# New Great Northern Quiver for Border Covert Hunter



## JParanee (Oct 13, 2009)

I'm so nuts about my gear my Covert Hunter has been on the rack while I waited for the quiver to come in 

I really could not have been shooting much with the snow lately anyway 

Well my GN side quiver came in and it might not be as pretty as SIDS Thunderhorn that I sent back but I have always like these quivers 

I used an old Black Widow trick that works on due flex risers and actually ousted a left hand quiver on the right side 

It throws the quiver forward which gives the bow the same balance as the Thunderhorn with the extenders did 

The reason I did not like the Thunderhorn is that it took 4 Allen head screws to attach the quiver 

In my experience they always slowly work loose and ya need a Allen head and 4 points to keep tight 

The GN is held on by just 2 knobs that I can just snug up while shooting very quickly 

Plus it comes off with no tools and I like the wire that adds stiffness 

I also like the compact foot print 

I cut two small felt disks the size of the rubber washers and this piece goes against the bow 

I get a little bit of a stand off plus it protects my riser 




































































I added a piece of black seal skin on the shelf and I'm just waiting for my new BCY X strings from Chad 










One Flemish 

One endless loop 

I am very pleased with this setup


----------



## Easykeeper (Jan 2, 2003)

Beautiful!


----------



## BarneySlayer (Feb 28, 2009)

Looks good. How does it change the balance and or shot, if any?


----------



## JParanee (Oct 13, 2009)

BarneySlayer said:


> Looks good. How does it change the balance and or shot, if any?

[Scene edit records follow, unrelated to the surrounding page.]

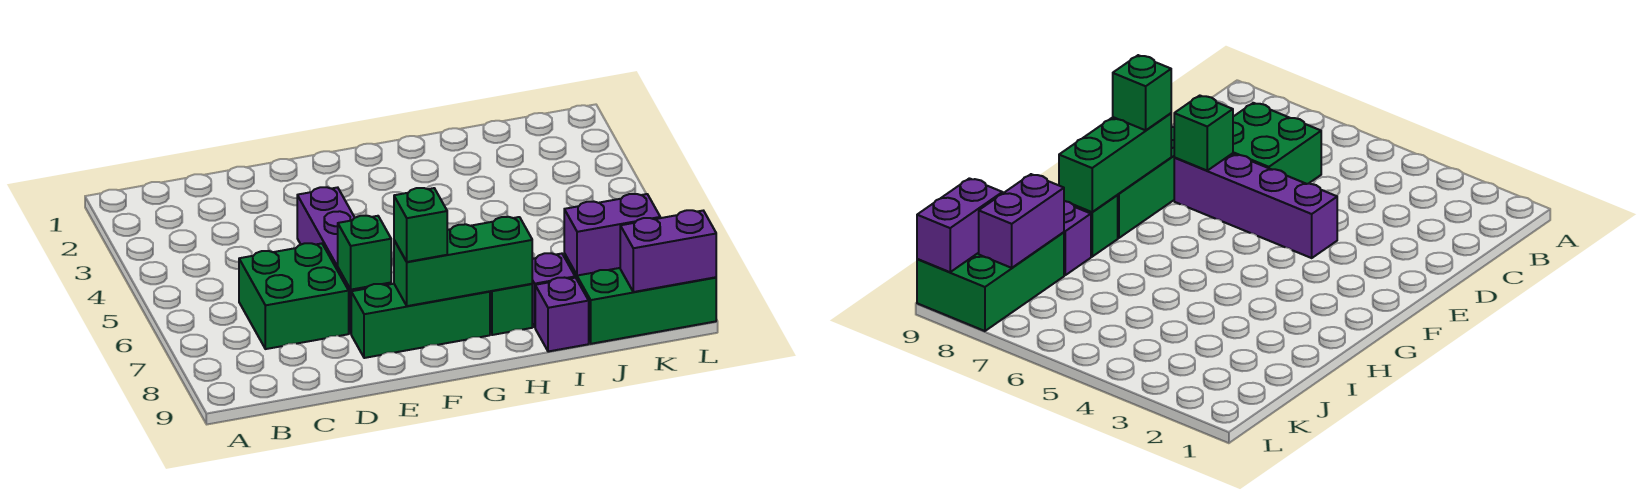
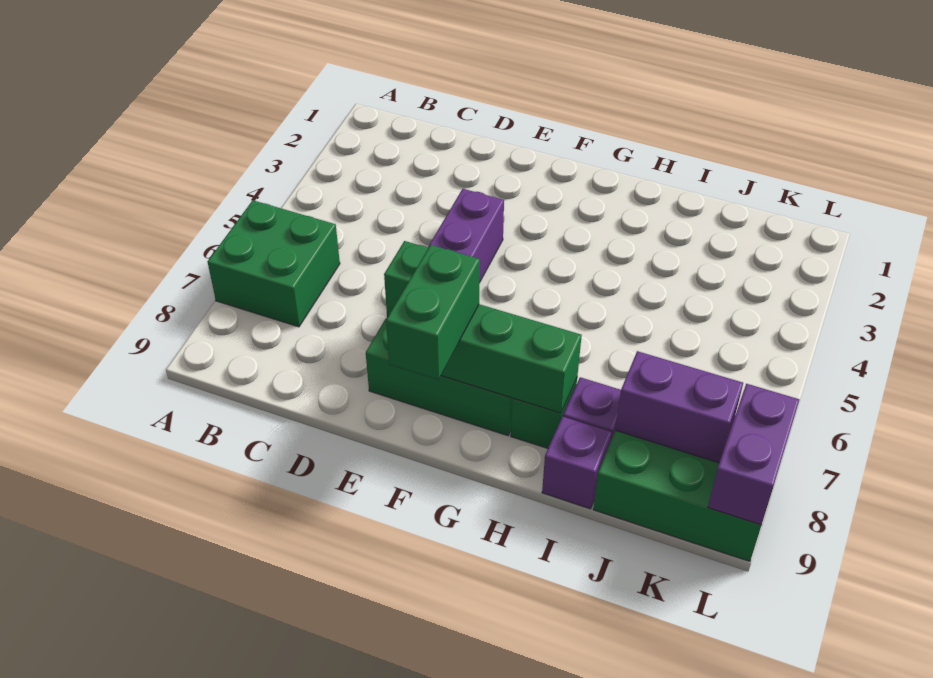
green brick C6:D7 level 1 -> green brick A6:B7 level 1
green brick F8 level 3 -> green brick F8:F9 level 3
purple brick K9:L9 level 2 -> purple brick L8:L9 level 2

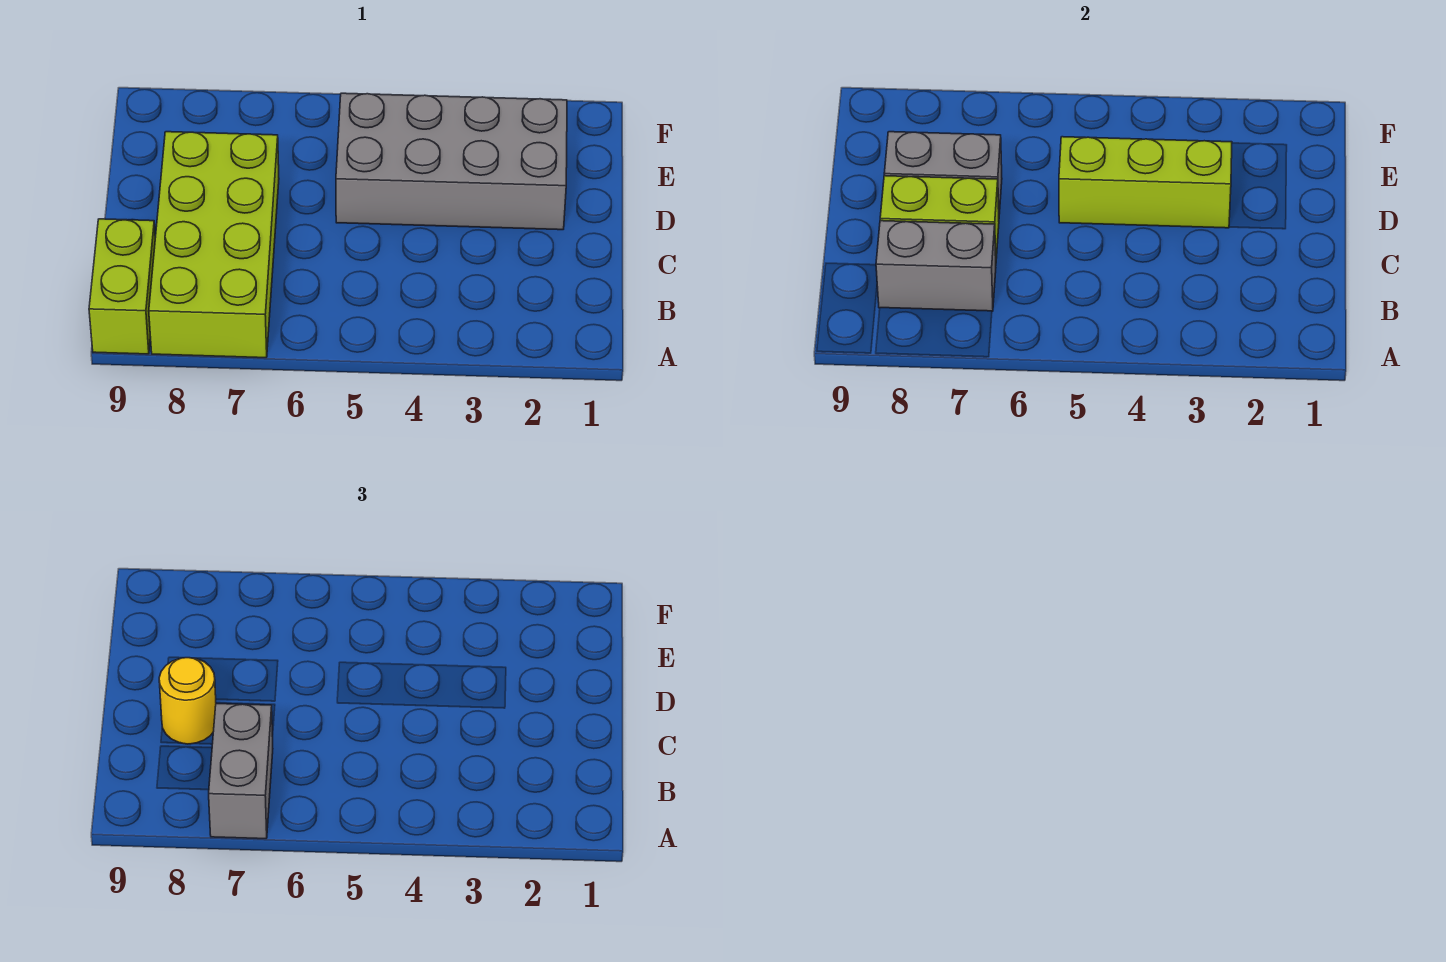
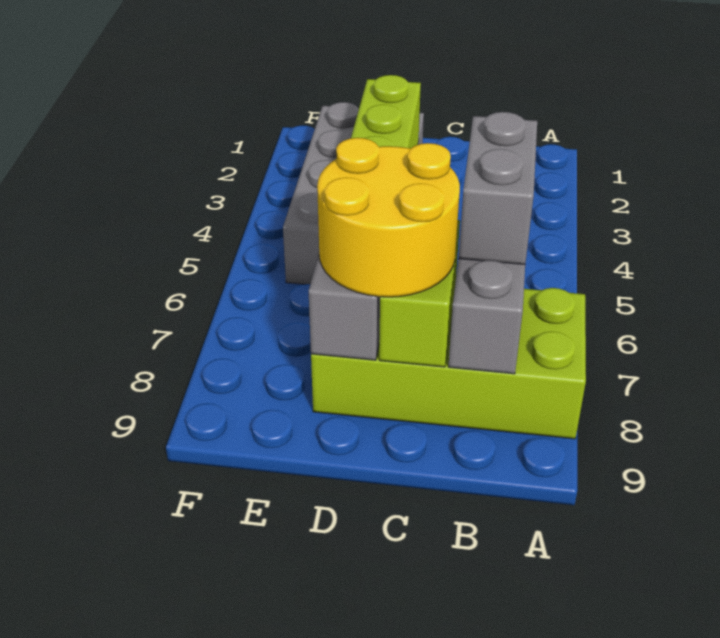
grey brick A7:B7 level 3 -> grey brick B6:B7 level 3
lime brick A9:B9 level 1 -> none
yellow round brick C8 level 3 -> yellow round brick C7:D8 level 3

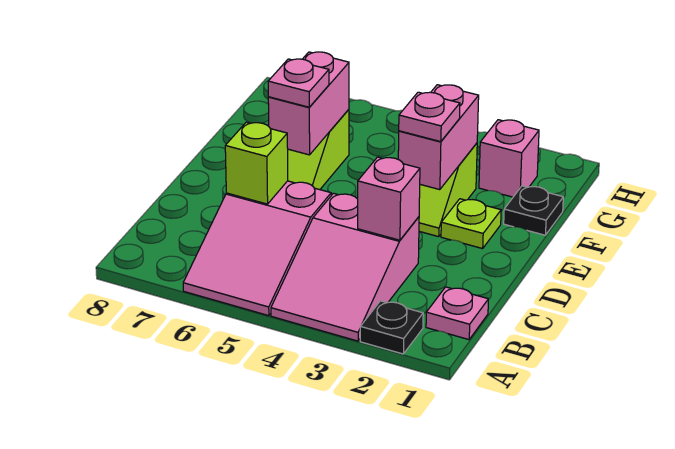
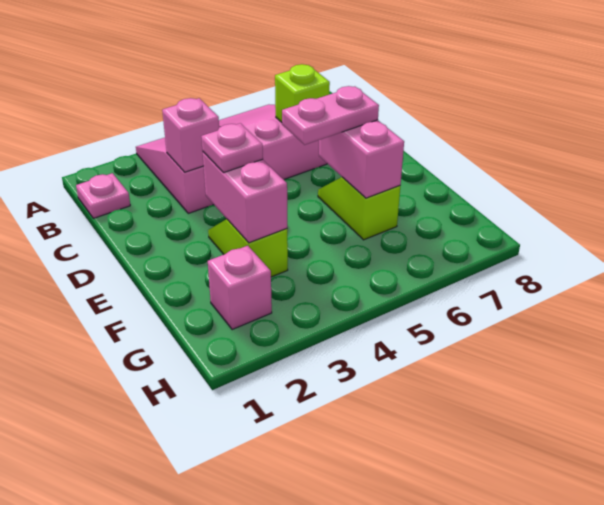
black plate A2 level 1 -> none
lime plate E2 level 1 -> none
pink plate E6 level 3 -> pink plate E5:E6 level 3
black plate F1 level 1 -> none

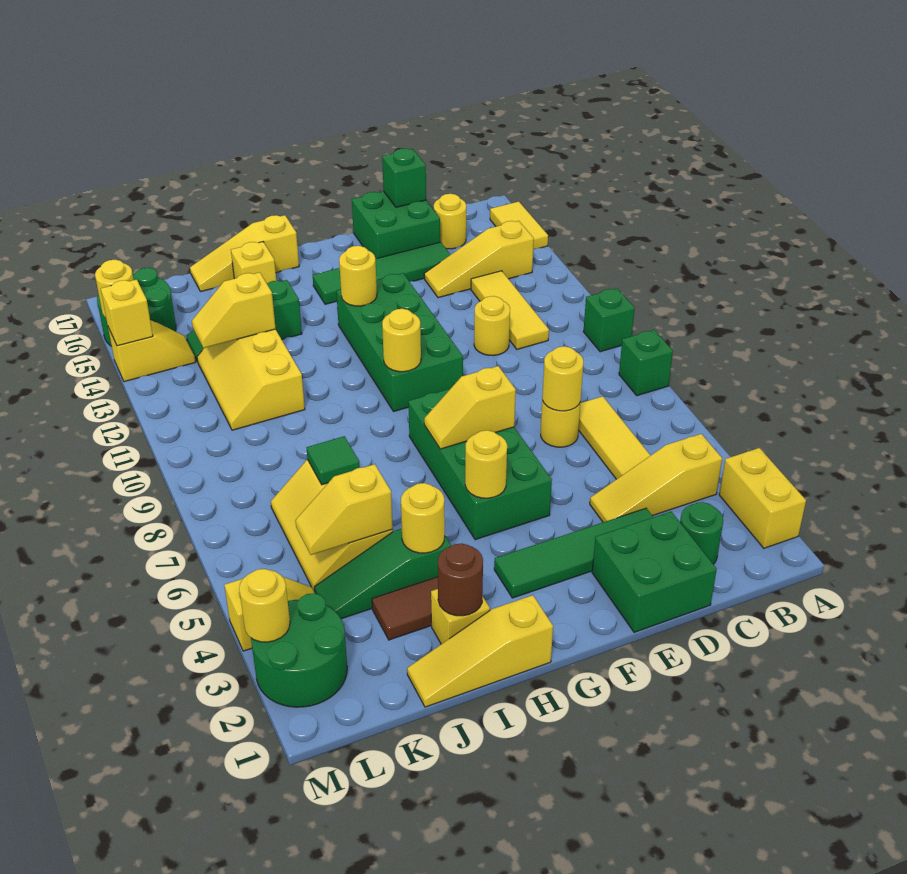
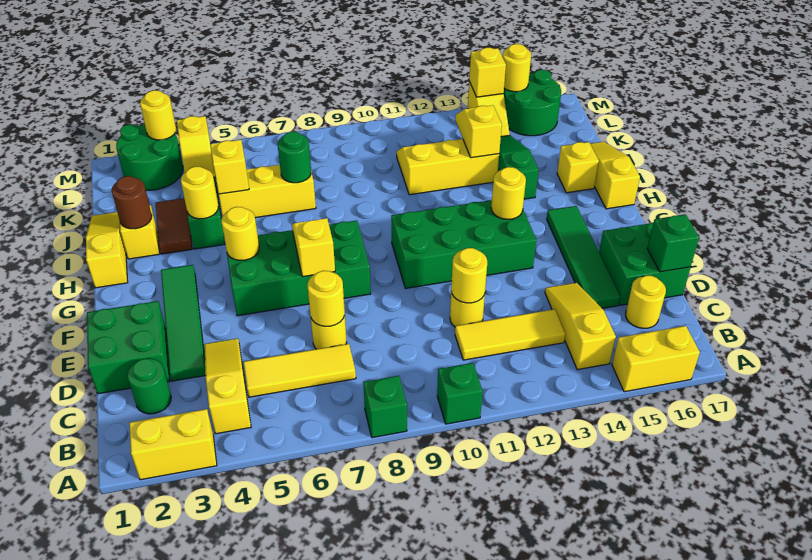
yellow tile A15:A16 level 1 -> yellow brick A15:A16 level 1
yellow round brick G10 level 2 -> yellow round brick D11 level 2
green tile J7 level 2 -> green round brick J7 level 2

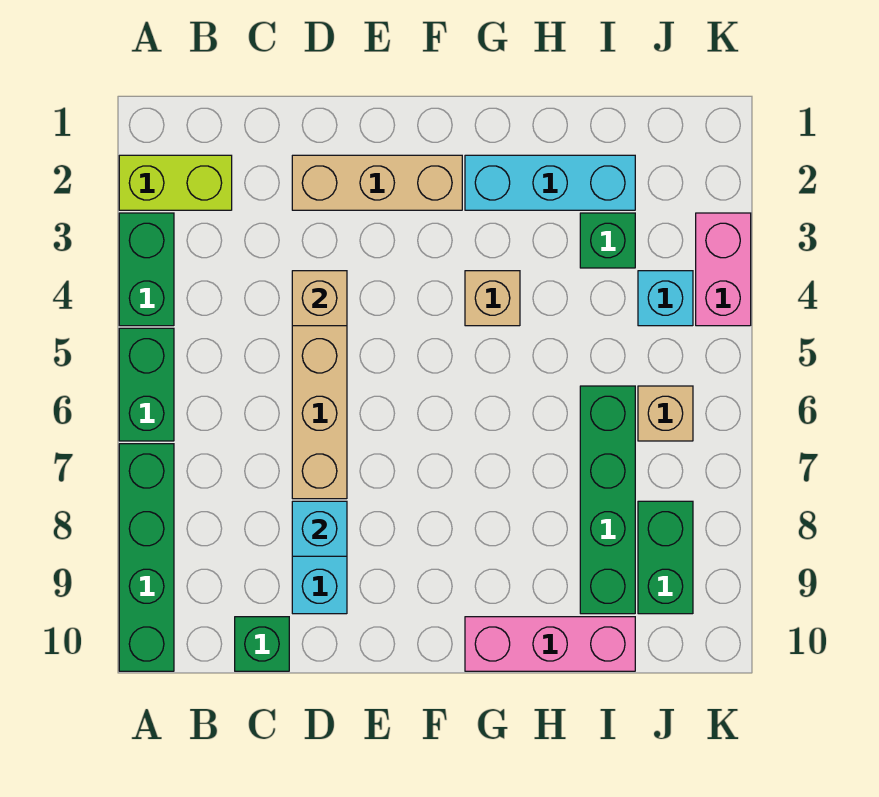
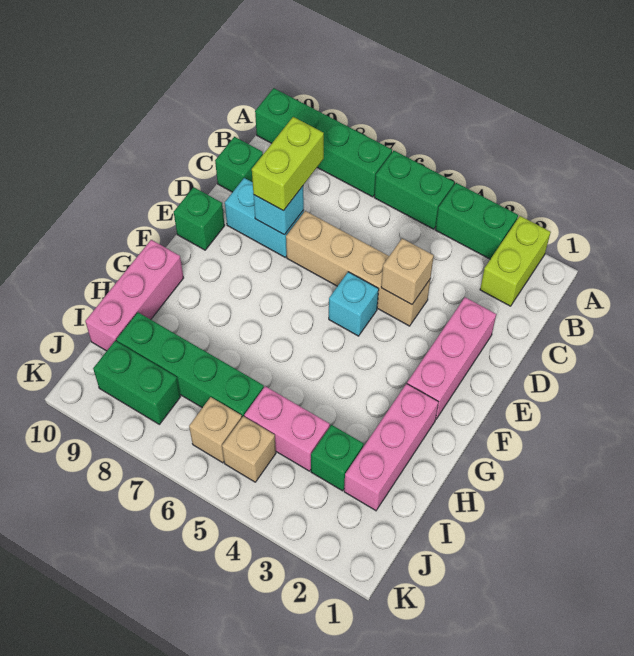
none -> lime brick C8:D8 level 3
tan brick D2:F2 level 1 -> pink brick D2:F2 level 1
none -> green brick E10 level 1
cyan brick G2:I2 level 1 -> pink brick G2:I2 level 1
tan brick G4 level 1 -> tan brick J5 level 1
cyan brick J4 level 1 -> cyan brick E5 level 1
pink brick K3:K4 level 1 -> pink brick I4:I5 level 1

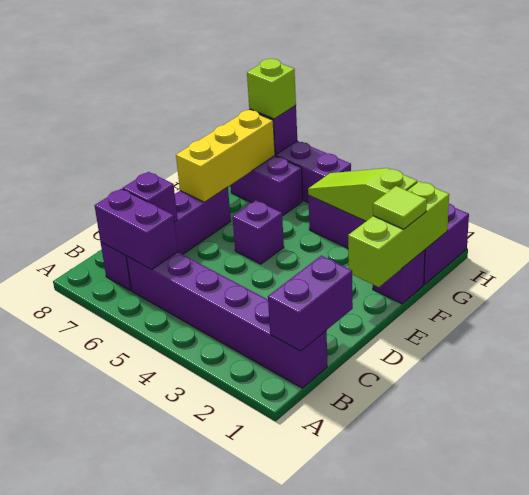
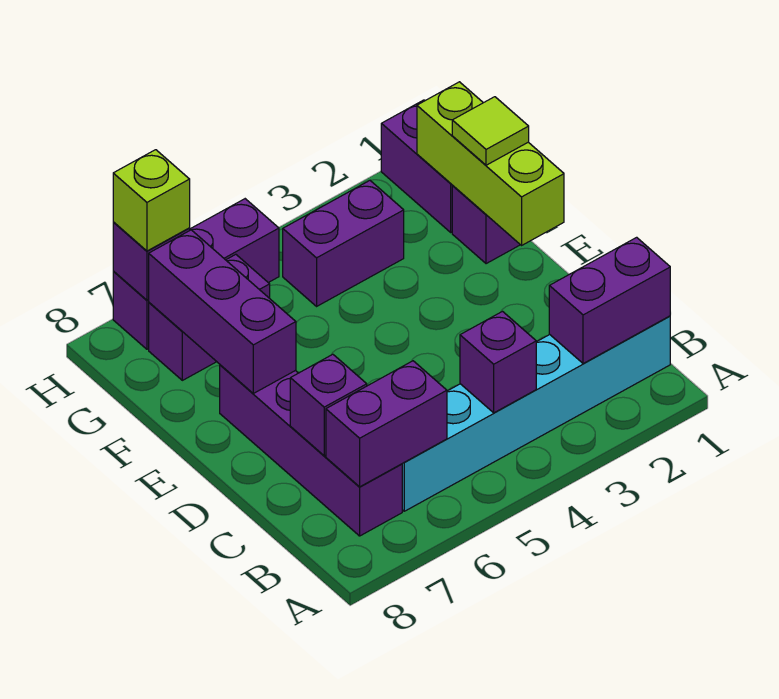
purple brick B1:B6 level 1 -> cyan brick B1:B6 level 1
purple brick B1:C1 level 2 -> purple brick B1:B2 level 2
purple brick E5 level 1 -> purple brick B4 level 2
yellow brick E7:G7 level 2 -> purple brick E7:G7 level 2
lime slope G2:G4 level 2 top 2 -> none

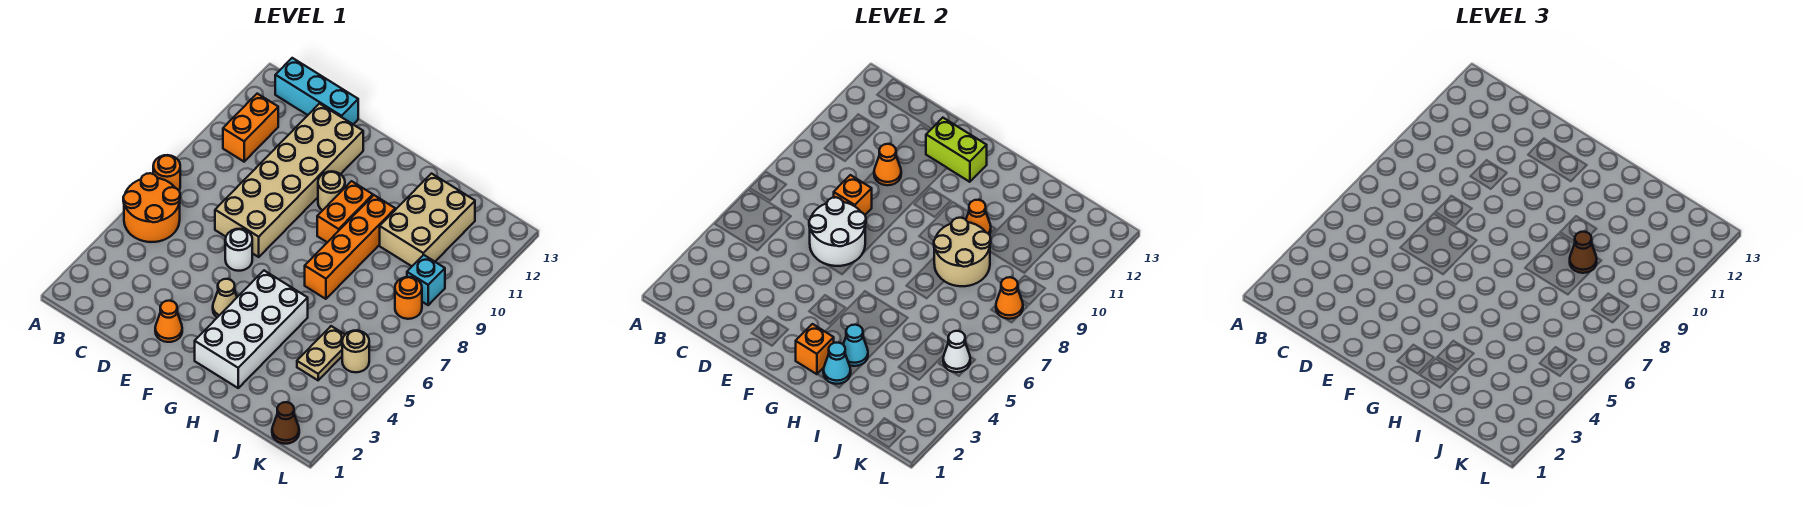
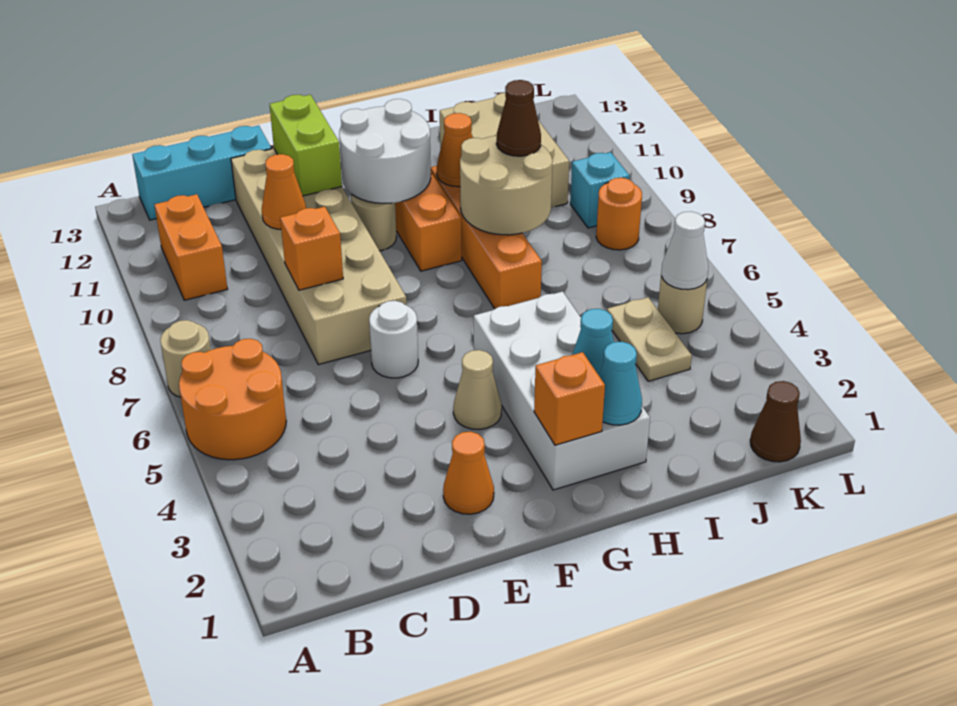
orange round brick A7 level 1 -> tan round brick A7 level 1
white round brick D6:E7 level 2 -> white round brick F10:G11 level 2
lime brick E12:F12 level 2 -> lime brick E11:E12 level 2
orange cone K8 level 2 -> none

Barney it feels very much like Sid had it set up 

SIDS quiver 










My GN 










I like the quivers mounted like this on this bow better than set more toward the string 

I like a bow to tip yo not in or at least me neutral 

Setting the quiver this way accomplishes this


----------



## Shotkizer (Nov 3, 2012)

The Thunderhorn Quiver on my Border is only 2 screws. Not much of a problem with them coming loose because of washer. I like it because the two tone matches my Border Cocobolo/Shedua riser beautifully. Its the same 2 tone that Sid had on your bow. But I can see the connecting rod adding stability to the Great Northern.


----------



## JParanee (Oct 13, 2009)

Shotkizer said:


> The Thunderhorn Quiver on my Border is only 2 screws. Not much of a problem with them coming loose because of washer. I like it because the two tone matches my Border Cocobolo/Shedua riser beautifully. Its the same 2 tone that Sid had on your bow. But I can see the connecting rod adding stability to the Great Northern.


Would love to see it they are beautiful 

On the Covert Hunter do to the due flex riser Sid had his quiver on extensions to be able to achieve the balance that he and I also found desirable 

Thanks for the comments


----------



## wseward (Mar 7, 2013)

Only the best for the best.

NICE rig!!


----------



## JParanee (Oct 13, 2009)

wseward said:


> Only the best for the best.
> 
> NICE rig!!


Meant to say deflex riser 

Thanks


----------



## Shotkizer (Nov 3, 2012)

JP,

Below is my Thunderhorn Quiver.


----------



## JParanee (Oct 13, 2009)

Shotkizer said:


> JP,
> 
> Below is my Thunderhorn Quiver.
> View attachment 1887526


They make a beautiful quiver that is for sure 

Thank you for posting


----------



## Shotkizer (Nov 3, 2012)

And Border makes a beautiful riser. Craftsmanship is superb. BTW, really enjoyed your videos. Thanks for sharing the covert hunter with us.


----------



## tpcowfish (Aug 11, 2008)

Good shots of that riser, she's a beaut


----------



## Elestial (Jun 4, 2015)

*Thumb bolts of gn quiver fitting the covert hunter insterts in-modified?*



tpcowfish said:


> Good shots of that riser, she's a beaut


I am about the get Sid put some quiver inserts on my covert hunter, and same reasons as you , I do not like the idea of carrying Alan keys...
Did the thumb bolts of the GN quiver fit the inserts of border archery un-modified?
Thank you for letting me know...


----------



## JParanee (Oct 13, 2009)

The GN comes with two sizes of screws and yes the smaller of the two fit


----------



## Elestial (Jun 4, 2015)

I see on the GN website they are selling thumb bolts for $3 a pair! Do you think it could be possible to use these with the thunder horn quivers?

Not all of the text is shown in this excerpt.